生命保険の裏ワザ活用術をご紹介

連結納税制度を利用して法人税を節税する

連結納税制度とは、主に親会社と子会社の損益を通算して法人税額を決定する制度のことです。通常、分社化した場合は元の会社と新しい会社は別々に決算を行うため、それぞれの利益と損失を合算することはありません。

しかし、親会社と子会社の関係となっていれば、連結納税制度を利用することでそれぞれの利益と損失を合算して決算を行うことができます。

連結納税制度を利用するための条件

連結納税制度を利用するための大前提として、親会社と子会社の関係であることが求められます。それも100%子会社であることが条件です。

ただし、100%子会社であったとしても、自動的に連結納税制度が適用されるわけではありません。

連結納税制度を利用するかどうかは各企業の選択に委ねられています。100%子会社であっても利益と損失を親会社と合算する必要がないのであれば、税務署に申請しなければ連結納税制度は適用されません。

逆に言えば、連結納税制度の適用を受けたい場合は、所定の期日までに申請を行う必要があります。

申請期限は連結納税制度の適用を受けたいと考える事業年度の開始日の半年前までとなっています。一般的な税務関係の申請と比べて、申請の締め切り時期がかなり早い点には注意してください。

連結納税制度を申請するときの注意点

連結納税制度を利用する上でいちばん気を付けるべきなのは、連結納税制度は一度適用されると原則として変更できない点です。

つまり、一度親会社と子会社で連結を行ってしまうと、後で条件が悪くなったからと言っても変更することができなくなってしまいます。

正確に言えば、親会社と100%子会社の関係を解消してしまえば連結納税制度も適用されなくなりますが、手続きが大変であるため気軽に行えるものではありません。

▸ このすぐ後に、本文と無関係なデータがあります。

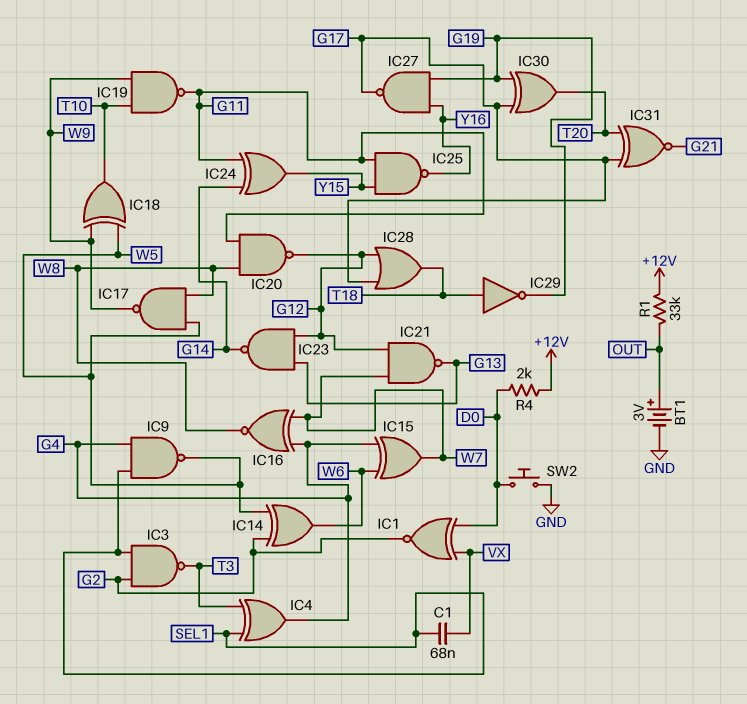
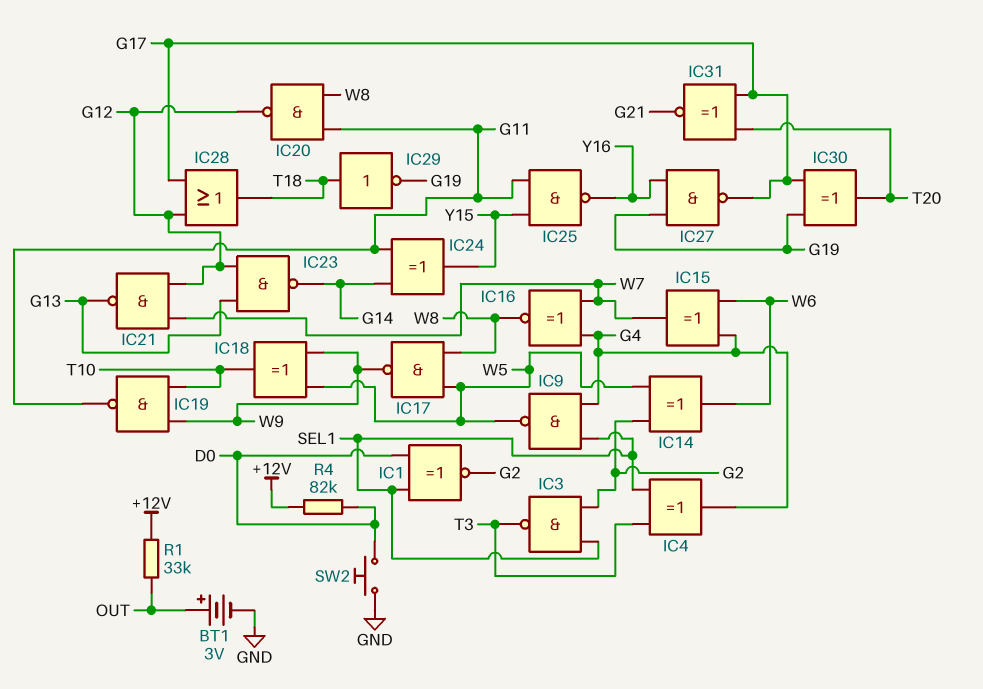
C1: 68nF (SEL1, VX) -> none
IC1: XNOR (in D0, in VX, out G2) -> XNOR (in D0, in SEL1, out G2)
R4: 2k (+12V, D0) -> 82k (+12V, D0)

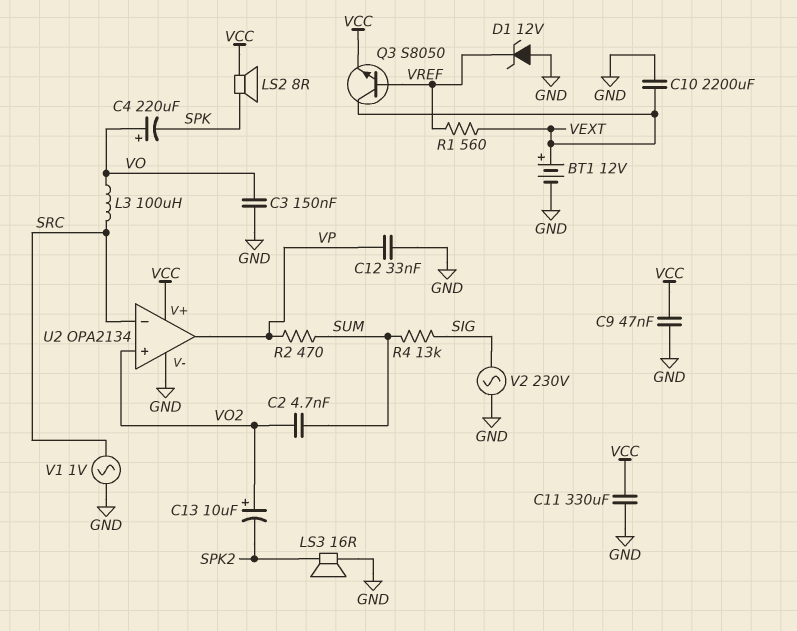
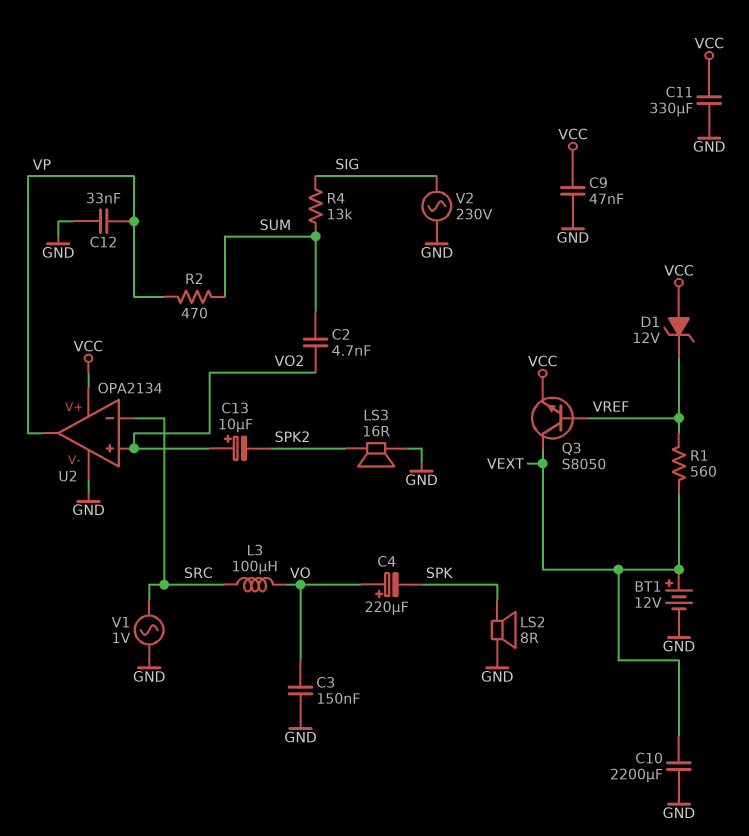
D1: zener 12V (A GND, K VREF) -> zener 12V (A VCC, K VREF)
LS2: speaker 8R (SPK, VCC) -> speaker 8R (GND, SPK)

また、連結納税制度は必ず法人税の節税につながるというわけではなく、場合によっては逆に法人税の支払いが増えてしまうこともあります。

そのため、親会社と子会社の両方が連結納税制度によって節税できるための条件を満たし続けられるのか、冷静に考慮して申請する必要があります。

連結納税制度の節税メリット

連結納税制度の最大のメリットは親会社と100%子会社の損益を通算できることです。

例として、親会社が1000万円の利益を出し、子会社が500万円の赤字を出した場合を考えてみましょう。

連結納税制度を利用しない場合はそれぞれ個別に決算を行うことになります。法人税率を20%とするなら、親会社の法人税は200万円、子会社は赤字のため法人税の課税なしです(正確には法人住民税の均等割は最低7万円ほど発生します)。

連結納税制度を利用して損益通算した場合、1000万円の利益と500万円の赤字で差し引き500万円の利益となります。法人税率20%なので発生する法人税は100万円となります。

同じ1000万円の利益と500万円の赤字なのに、損益通算することで法人税の支払い額が減っています。

このように、連結納税制度では、どちらかの会社が黒字でもう一方の会社が赤字のときに節税効果が大きくなります。逆に、両方の会社とも黒字となっている場合は、中小企業であれば800万円まで軽減税率が適用されるため、連結納税制度を利用しない方が税金が安くなる傾向にあります。

また、子会社が含み損のある資産を抱えている場合、連結納税制度を利用していればその含み損も実質的に親会社の損失として計上することができます。

他にも、親会社から子会社、あるいは逆に子会社から親会社に資産を譲渡した場合に、譲渡益を会社間で繰り延べることができます。

さらに、会社が他の会社から配当金を受け取った場合は通常は益金に算入となって課税対象になりますが、連結納税制度を利用する場合は、親会社が子会社から受け取った配当金に関しては益金不算入となります。

以上が連結納税制度の代表的な節税メリットとなります。

連結納税制度の申請を考えても良いケース

すでに述べたように、連結納税制度は一度適用を申請してしまうと、原則として変更することができなくなります。そのため、申請を行う前には慎重に検討する必要があります。

しかし、次のような場合には連結納税制度を利用することで税負担を抑えられる可能性が高いため、利用を検討しても良いでしょう。

1. 黒字の会社と赤字の会社の両方を所有している
2. 会社の分社化を考えているが、新しい会社は当面赤字が続くと見込まれている
3. 経営不振の会社を買い取って再建を考えている
4. 多額の繰り越し欠損金のある会社を持っている

いずれの場合も、経営者が複数の会社を所有しており、なおかつその中に赤字の会社が含まれています。連結納税制度によって大きく税金を節税できるのは、黒字の会社と赤字の会社の両方があるケースです。

4について補足しておくと、繰り越し欠損金には損金算入に期限があります。しかし、赤字が続いている場合は損金に算入できませんので、そのまま期限切れとなってしまうこともあります。

そんなときには黒字の会社と連結納税すれば、繰り越し欠損金を黒字の会社の利益にぶつけて相殺することができます。